Stephanie Corliss, diagnosed at 28

At 14, I was diagnosed with hypothyroidism, after months of not knowing what was going on with my body. I had gained weight, was always tired and sleeping whenever I was able. At the time, I knew nothing about my thyroid and believed what my doctors were telling me. For years, I would get routine blood tests; my medications that regulated my hormones would be changed based on those test results, not how I felt.

While in college, I switched doctors a few times after hearing comments like: “It’s all in your head” or “You just need to eat right and exercise more.” Yes, I understood how important both of those are to healthy living, but I was eating right and exercising regularly. I still didn’t feel “right.” I didn’t even know what “right” felt like.

After a few years with the same endocrinologist and extensive research online about the different medication options, I asked my doctor why I wasn’t feeling “right” and what I could do to feel better. I was at my heaviest weight and everything was just off. My doctor’s response? “You just need to admit that you are overweight and lazy.”

“Who knows what would have happened if I hadn’t listened to myself, knowing my own body and understanding that something was wrong.”

I informed his secretary as I was leaving the appointment that I wanted my records prepared ASAP. I was looking to obtain a second opinion. I went home, scoured the Internet and found another endocrinologist who specialized in the type of hypothyroidism that I supposedly had. I thought, “people travel from all over the world to go to hospitals in Boston – why can’t I travel 50 minutes?”

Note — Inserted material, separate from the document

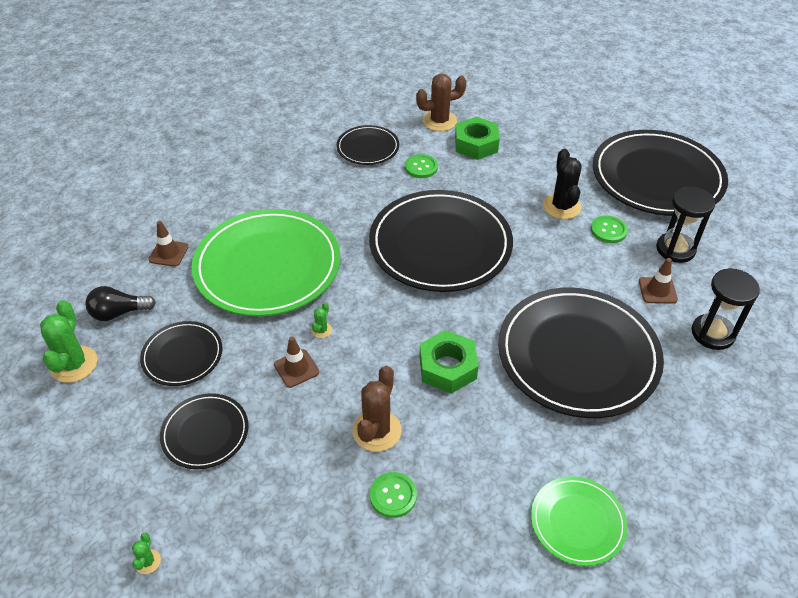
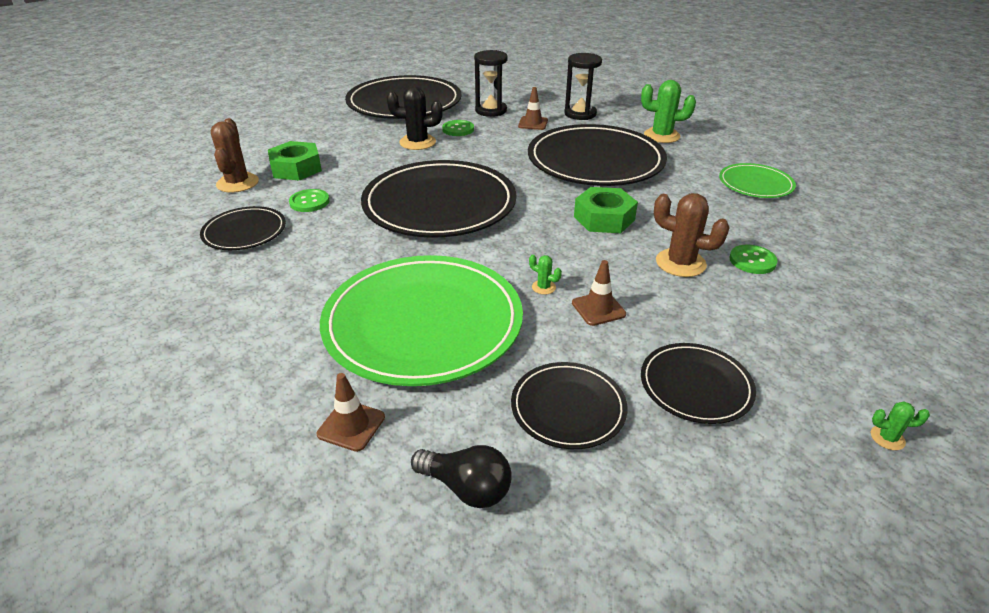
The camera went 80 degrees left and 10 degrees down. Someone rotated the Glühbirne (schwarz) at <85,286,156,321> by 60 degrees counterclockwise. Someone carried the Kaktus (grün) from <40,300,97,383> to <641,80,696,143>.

I met with my new endocrinologist and within 15 minutes I was having a small needle biopsy. He believed my thyroid was either dead or cancerous. Either way, he wasn’t letting me leave his office without being tested. My thyroid had shriveled up so much that I required another biopsy a week later.

I was diagnosed with Papillary Thyroid Cancer. My thyroid and almost 50 lymph nodes were removed, exactly one week after my 28th birthday. That May, I was given radioactive iodine to determine if the cancer had spread anywhere else. On June 1st, I heard the best news of my life – the cancer hadn’t spread past my lymph nodes and the likelihood of it returning was slim to none.

Thyroid cancer is one of the slowest growing cancers and because of the amount of lymph nodes removed that were cancerous; my doctor determined that the cancer was Stage 4. He concluded that it had been in my body for over 10 years. That’s when those other doctors were telling me that it was all in my head or that I needed to eat right to feel right. Who knows what would have happened if I hadn’t listened to myself, knowing my own body and understanding that something was wrong.

My advice? Listen to that voice inside your head that’s telling you, “This isn’t right.” Seek out second, third, even tenth opinions until you know you have someone listening to you. It could save your life.